Il reste que l’homme est dépositaire d’un faire, qui doit s’actualiser dans la morale et peut rendre l’homme artiste. C’est à partir de cette transposition du faire moral humain dans le champ de l’esthétique, et plus particulièrement dans celui de la musique, que Jankélévitch livre de précieuses et nombreuses analyses. Ses écrits sur la musique constituent un massif conséquent de l’œuvre, à la fois indépendant du reste mais lié de manière ténue et essentielle au reste du corpus par la notion de faire, comme l’explique La Musique et l’ineffable (1961). Jankélévitch possède non seulement une sensibilité de mélomane, la technique du musicien, mais aussi la finesse d’analyse du musicologue. Il ne s’agit pas pour lui d’écrire sur la musique en général, mais plutôt de consacrer des monographies à ses compositeurs favoris, ce qu’il ne fait que rarement pour les philosophes – à l’exception de Schelling et Bergson. La musique apparaît alors comme une ressource philosophique trop inexploitée, non pas comme chez Schopenhauer, parce qu’elle donnerait un accès privilégié au réel, mais en tant que mode d’exposition du charme de l’être par un faire original. En effet, la musique est une expérience de la création qui tente de signifier par des notes évanescentes le mystère de l’être. Le panorama que Jankélévitch propose va des plus célèbres compositeurs romantiques (Liszt, Chopin, Rimski-Korsakov) et impressionnistes (Ravel, Debussy), à d’autres, certains plus confidentiels, qui excellent à reprendre les grands élans lyriques et les audaces coloristes de leurs devanciers (Satie, Fauré, Chabrier, Séverac, Gabriel Dupont). Mentionnons ses ouvrages principaux sur la musique : Gabriel Fauré et ses mélodies (1938), Maurice Ravel (1939), Debussy et le mystère (1949), Liszt et la rhapsodie. Essai sur la virtuosité (1979), La Présence lointaine. Albéniz, Séverac, Mompou (1983), auxquels s’ajoute le recueil posthume L’Enchantement musical (2017). Cet éclectisme le conduit à apprécier des formes musicales qui révèlent de manière idiomatique chaque face de la création.
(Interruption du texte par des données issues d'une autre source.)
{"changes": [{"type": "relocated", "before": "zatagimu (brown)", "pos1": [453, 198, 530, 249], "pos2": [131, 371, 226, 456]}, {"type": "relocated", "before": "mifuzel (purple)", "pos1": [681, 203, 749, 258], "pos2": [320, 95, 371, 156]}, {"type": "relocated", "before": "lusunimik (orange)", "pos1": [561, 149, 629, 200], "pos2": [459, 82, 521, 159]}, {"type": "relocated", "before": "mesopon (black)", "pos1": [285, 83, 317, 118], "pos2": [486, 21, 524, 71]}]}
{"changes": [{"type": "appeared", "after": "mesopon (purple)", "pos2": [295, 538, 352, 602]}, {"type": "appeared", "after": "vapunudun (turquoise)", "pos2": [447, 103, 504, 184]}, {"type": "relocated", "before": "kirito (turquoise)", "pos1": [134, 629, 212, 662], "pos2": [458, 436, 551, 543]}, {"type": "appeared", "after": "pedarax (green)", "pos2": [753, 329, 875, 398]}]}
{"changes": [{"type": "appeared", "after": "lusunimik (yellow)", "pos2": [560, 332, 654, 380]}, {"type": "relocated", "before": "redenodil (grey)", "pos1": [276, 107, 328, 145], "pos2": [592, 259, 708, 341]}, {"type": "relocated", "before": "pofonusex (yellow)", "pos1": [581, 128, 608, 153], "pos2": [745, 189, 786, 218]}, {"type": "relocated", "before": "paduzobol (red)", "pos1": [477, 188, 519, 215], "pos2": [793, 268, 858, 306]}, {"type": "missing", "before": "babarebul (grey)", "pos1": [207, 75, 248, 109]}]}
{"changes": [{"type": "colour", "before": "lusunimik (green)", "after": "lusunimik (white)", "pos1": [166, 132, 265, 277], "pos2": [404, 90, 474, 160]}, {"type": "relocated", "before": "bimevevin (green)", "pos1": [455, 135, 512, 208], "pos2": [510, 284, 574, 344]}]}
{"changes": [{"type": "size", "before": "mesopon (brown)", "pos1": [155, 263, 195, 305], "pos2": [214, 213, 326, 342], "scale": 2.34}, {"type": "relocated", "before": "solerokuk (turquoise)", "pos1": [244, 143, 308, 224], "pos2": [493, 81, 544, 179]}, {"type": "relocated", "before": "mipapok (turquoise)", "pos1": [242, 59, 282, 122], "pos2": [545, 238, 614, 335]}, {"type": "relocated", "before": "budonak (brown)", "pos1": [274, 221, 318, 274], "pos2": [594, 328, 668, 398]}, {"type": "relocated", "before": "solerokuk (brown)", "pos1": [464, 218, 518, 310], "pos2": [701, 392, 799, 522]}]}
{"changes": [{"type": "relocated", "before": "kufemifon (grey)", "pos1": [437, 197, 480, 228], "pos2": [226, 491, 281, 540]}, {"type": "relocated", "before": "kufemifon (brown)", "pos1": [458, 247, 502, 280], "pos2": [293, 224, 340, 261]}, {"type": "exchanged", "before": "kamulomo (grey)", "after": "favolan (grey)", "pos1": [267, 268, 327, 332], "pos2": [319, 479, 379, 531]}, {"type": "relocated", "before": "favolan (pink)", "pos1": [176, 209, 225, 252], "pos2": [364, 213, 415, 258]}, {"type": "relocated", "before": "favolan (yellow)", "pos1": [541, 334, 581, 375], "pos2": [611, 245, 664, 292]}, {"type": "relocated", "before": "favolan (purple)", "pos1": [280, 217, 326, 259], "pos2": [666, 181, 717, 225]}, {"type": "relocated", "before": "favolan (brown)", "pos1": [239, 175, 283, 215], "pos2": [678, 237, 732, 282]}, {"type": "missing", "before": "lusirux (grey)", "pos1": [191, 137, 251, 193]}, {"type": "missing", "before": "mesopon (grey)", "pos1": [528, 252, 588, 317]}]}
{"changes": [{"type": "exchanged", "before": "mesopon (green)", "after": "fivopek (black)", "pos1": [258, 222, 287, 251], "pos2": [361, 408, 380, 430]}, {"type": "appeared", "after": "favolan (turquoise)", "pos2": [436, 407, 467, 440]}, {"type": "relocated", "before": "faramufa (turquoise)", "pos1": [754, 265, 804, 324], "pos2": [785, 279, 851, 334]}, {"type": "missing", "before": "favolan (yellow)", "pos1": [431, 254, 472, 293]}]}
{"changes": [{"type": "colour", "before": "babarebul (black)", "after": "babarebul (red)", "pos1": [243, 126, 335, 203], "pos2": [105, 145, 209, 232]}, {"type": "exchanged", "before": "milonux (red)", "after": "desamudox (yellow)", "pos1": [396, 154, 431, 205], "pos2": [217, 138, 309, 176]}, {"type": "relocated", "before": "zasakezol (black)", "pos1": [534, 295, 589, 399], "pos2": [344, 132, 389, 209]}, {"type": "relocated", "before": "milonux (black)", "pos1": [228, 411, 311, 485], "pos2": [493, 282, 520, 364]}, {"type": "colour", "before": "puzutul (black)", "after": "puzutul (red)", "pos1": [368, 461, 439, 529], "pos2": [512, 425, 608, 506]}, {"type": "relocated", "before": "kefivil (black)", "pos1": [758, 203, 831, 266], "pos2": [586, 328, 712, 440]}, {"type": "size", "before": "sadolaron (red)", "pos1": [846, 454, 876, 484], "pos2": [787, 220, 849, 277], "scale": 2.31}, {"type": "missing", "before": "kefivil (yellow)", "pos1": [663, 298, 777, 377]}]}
La pensée de Jankélévitch s’est aussi peu accommodée des mouvements philosophiques du xxe siècle (phénoménologie, structuralisme, existentialisme) qu’elle n’en a généré. Peu nombreux sont les disciples qui ont prolongé son œuvre, à l’exception de quelques-uns de ses étudiants qui ont cultivé son souvenir davantage qu’ils n’ont approfondi son sillage philosophique. Cela tient d’abord au fait que cette œuvre est trop rarement appréhendée comme une œuvre philosophique organisée, complète et pleinement inscrite dans les débats de son temps. Cependant, il arrive que la pensée de la mort de Jankélévitch soit mobilisée dans le cadre des approches contemporaines de la fin de vie. D’autre part, ses prises de position publiques en particulier sur l’Allemagne nazie et sur l’imprescriptibilité des génocides rappellent à notre mémoire une histoire qui ne doit pas faire retour dans le présent. C’est donc à la fois de manière diffuse et essentielle que la philosophie de Jankélévitch nous reste incontournable.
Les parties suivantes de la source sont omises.